Deep learning-based detection and identification of brain tumor biomarkers in quantitative MR-images

Abstract

Abstract The infiltrative nature of malignant gliomas results in active tumor spreading into the peritumoral edema, which is not visible in conventional magnetic resonance imaging (cMRI) even after contrast injection. MR relaxometry (qMRI) measures relaxation rates dependent on tissue properties and can offer additional contrast mechanisms to highlight the non-enhancing infiltrative tumor. To investigate if qMRI data provides additional information compared to cMRI sequences when considering deep learning-based brain tumor detection and segmentation, preoperative conventional (T1w per- and post-contrast, T2w and FLAIR) and quantitative (pre- and post-contrast R1, R2 and proton density) MR data was obtained from 23 patients with typical radiological findings suggestive of a high-grade glioma. 2D deep learning models were trained on transversal slices (n = 528) for tumor detection and segmentation using either cMRI or qMRI. Moreover, trends in quantitative R1 and R2 rates of regions identified as relevant for tumor detection by model explainability methods were qualitatively analyzed.
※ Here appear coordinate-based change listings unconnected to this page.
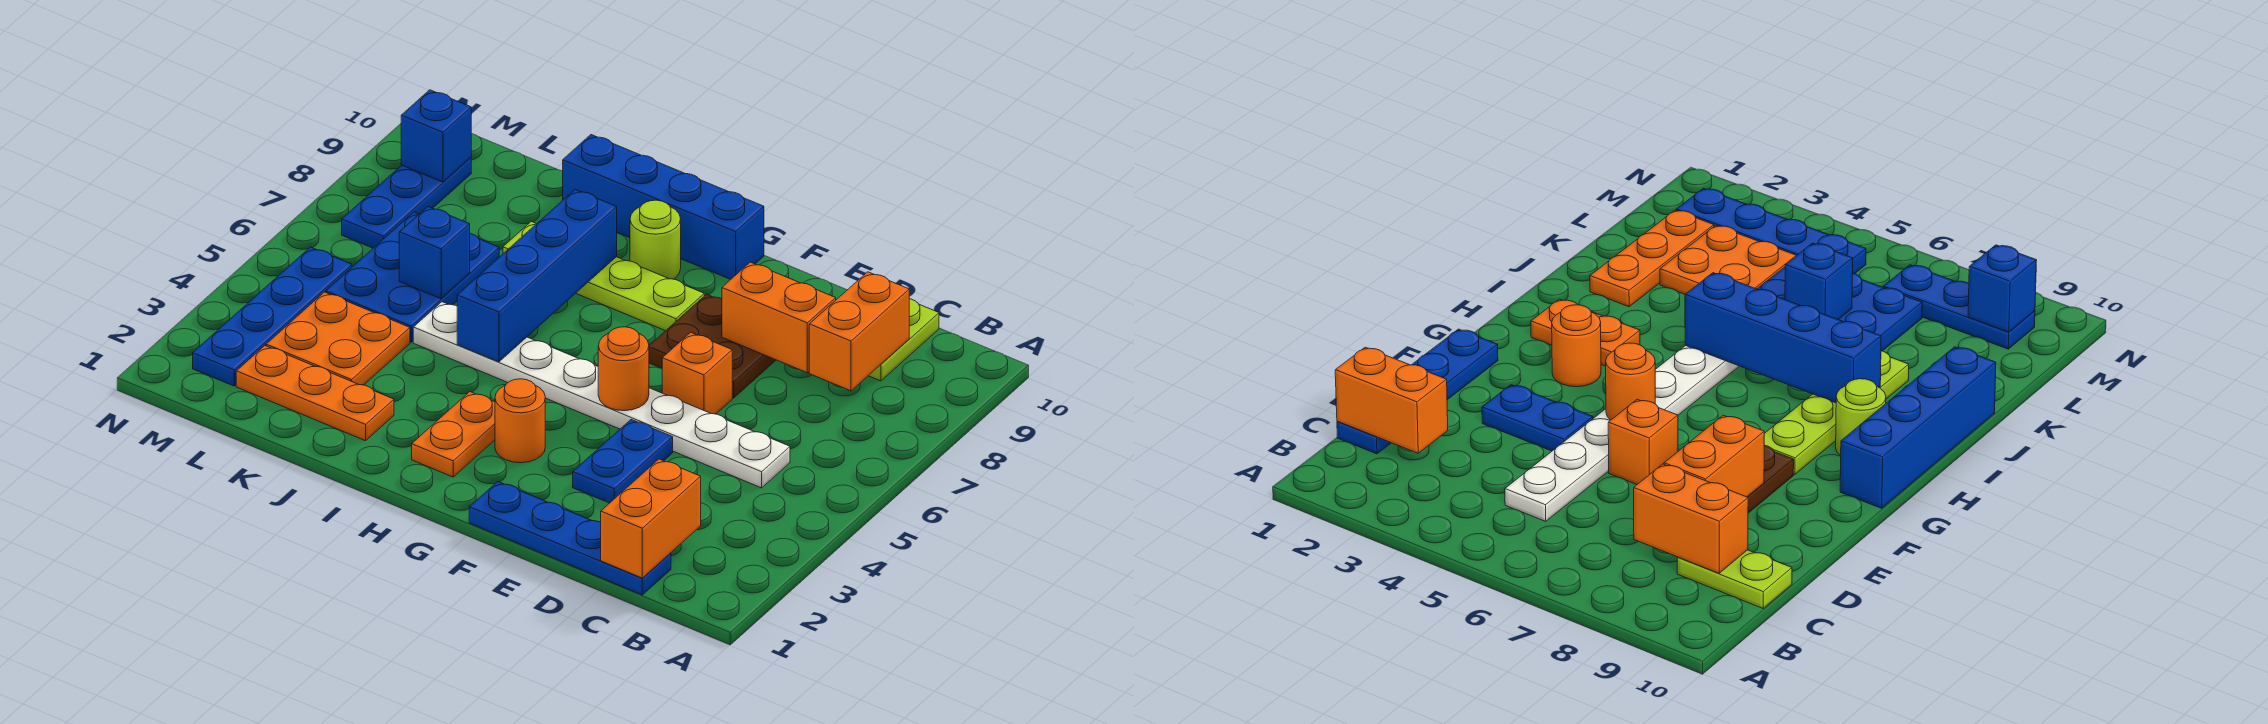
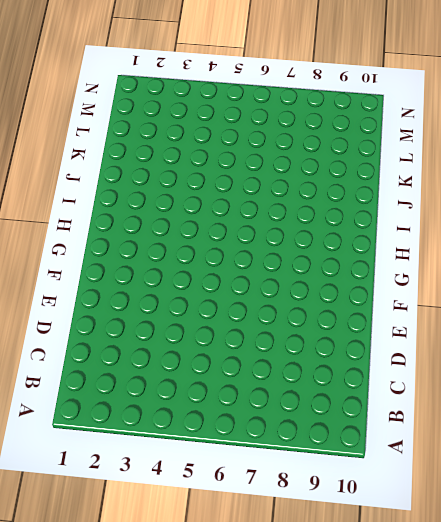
none -> blue plate C1:F1 level 1
none -> white plate C5:J5 level 1
none -> lime plate C9:C10 level 1

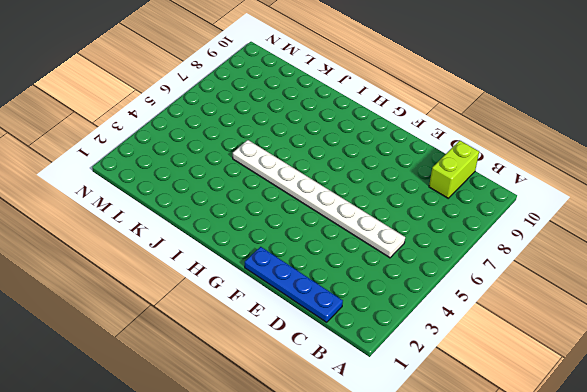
lime brick C9:C10 level 1 -> lime plate C9:C10 level 1
none -> blue plate E3:E4 level 1
none -> orange brick E6 level 1
none -> brown plate E7:F8 level 1

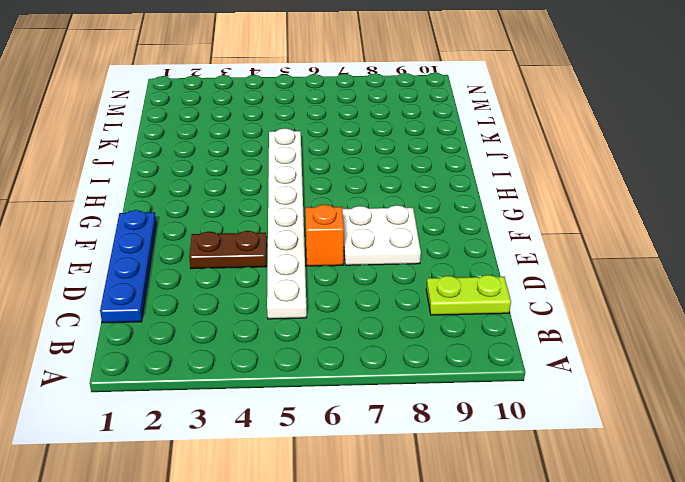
brown plate E3:E4 level 1 -> blue plate E3:E4 level 1
white plate E7:F8 level 1 -> brown plate E7:F8 level 1
none -> orange round brick G3 level 1
none -> lime plate G8:J8 level 1
none -> blue brick G10:J10 level 1

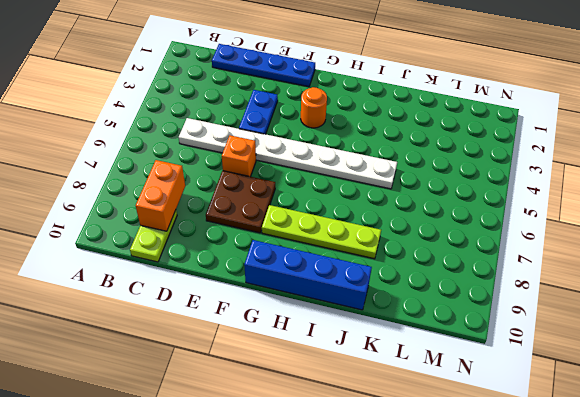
none -> orange plate H2:H3 level 1
none -> lime round brick H9 level 1
none -> orange plate J2:L2 level 1

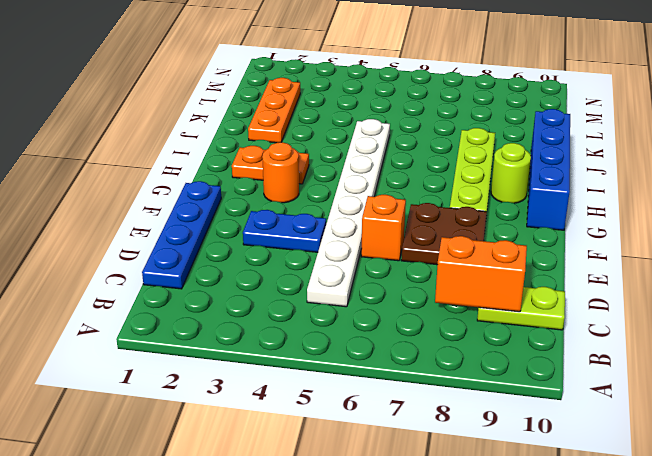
none -> orange plate K3:L4 level 1
none -> blue plate K5:L7 level 1
none -> blue plate M2:M5 level 1

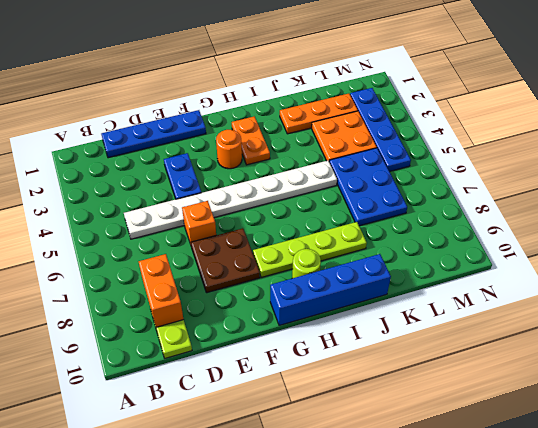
none -> blue plate M7:M9 level 1
none -> orange brick C1:C2 level 2
none -> orange brick D8:E8 level 2

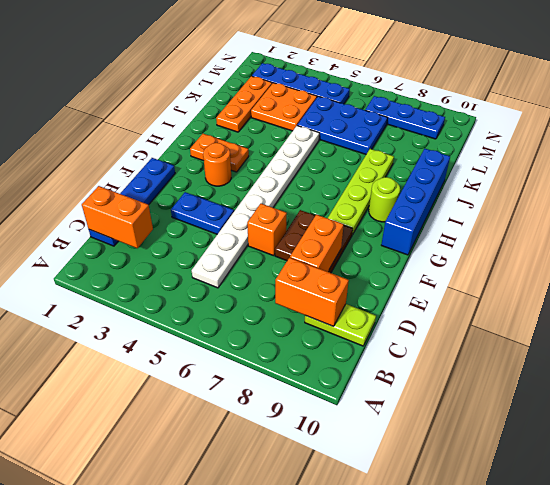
none -> orange round brick F5 level 2
none -> blue brick I5:I8 level 2
none -> blue brick K6 level 2

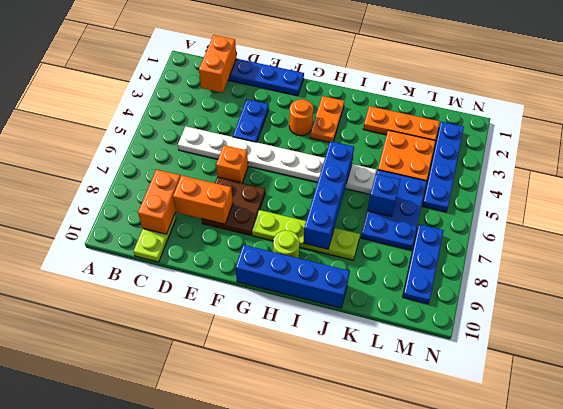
none -> orange round brick F5 level 2
none -> blue brick M9 level 2

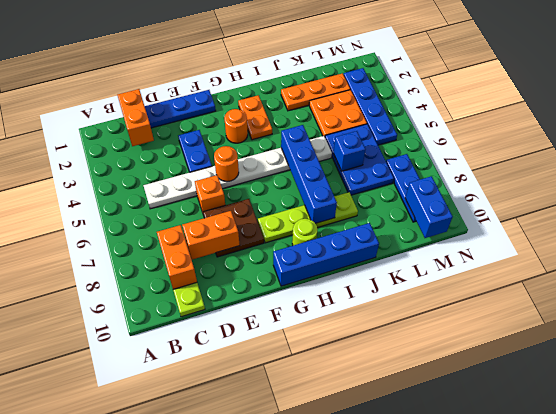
blue brick M9:M10 level 2 -> blue brick M9 level 2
Tumor detection and segmentation performance for models trained with a combination of qMRI pre- and post-contrast was the highest (detection Matthews correlation coefficient (MCC) = 0.72, segmentation dice similarity coefficient (DSC) = 0.90), however, the difference compared to cMRI was not statistically significant. Overall analysis of the relevant regions identified using model explainability showed no differences between models trained on cMRI or qMRI. When looking at the individual cases, relaxation rates of brain regions outside the annotation and identified as relevant for tumor detection exhibited changes after contrast injection similar to region inside the annotation in the majority of cases. In conclusion, models trained on qMRI data obtained similar detection and segmentation performance to those trained on cMRI data, with the advantage of quantitatively measuring brain tissue properties within a similar scan time. When considering individual patients, the analysis of relaxation rates of regions identified by model explainability suggests the presence of infiltrative tumor outside the cMRI-based tumor annotation.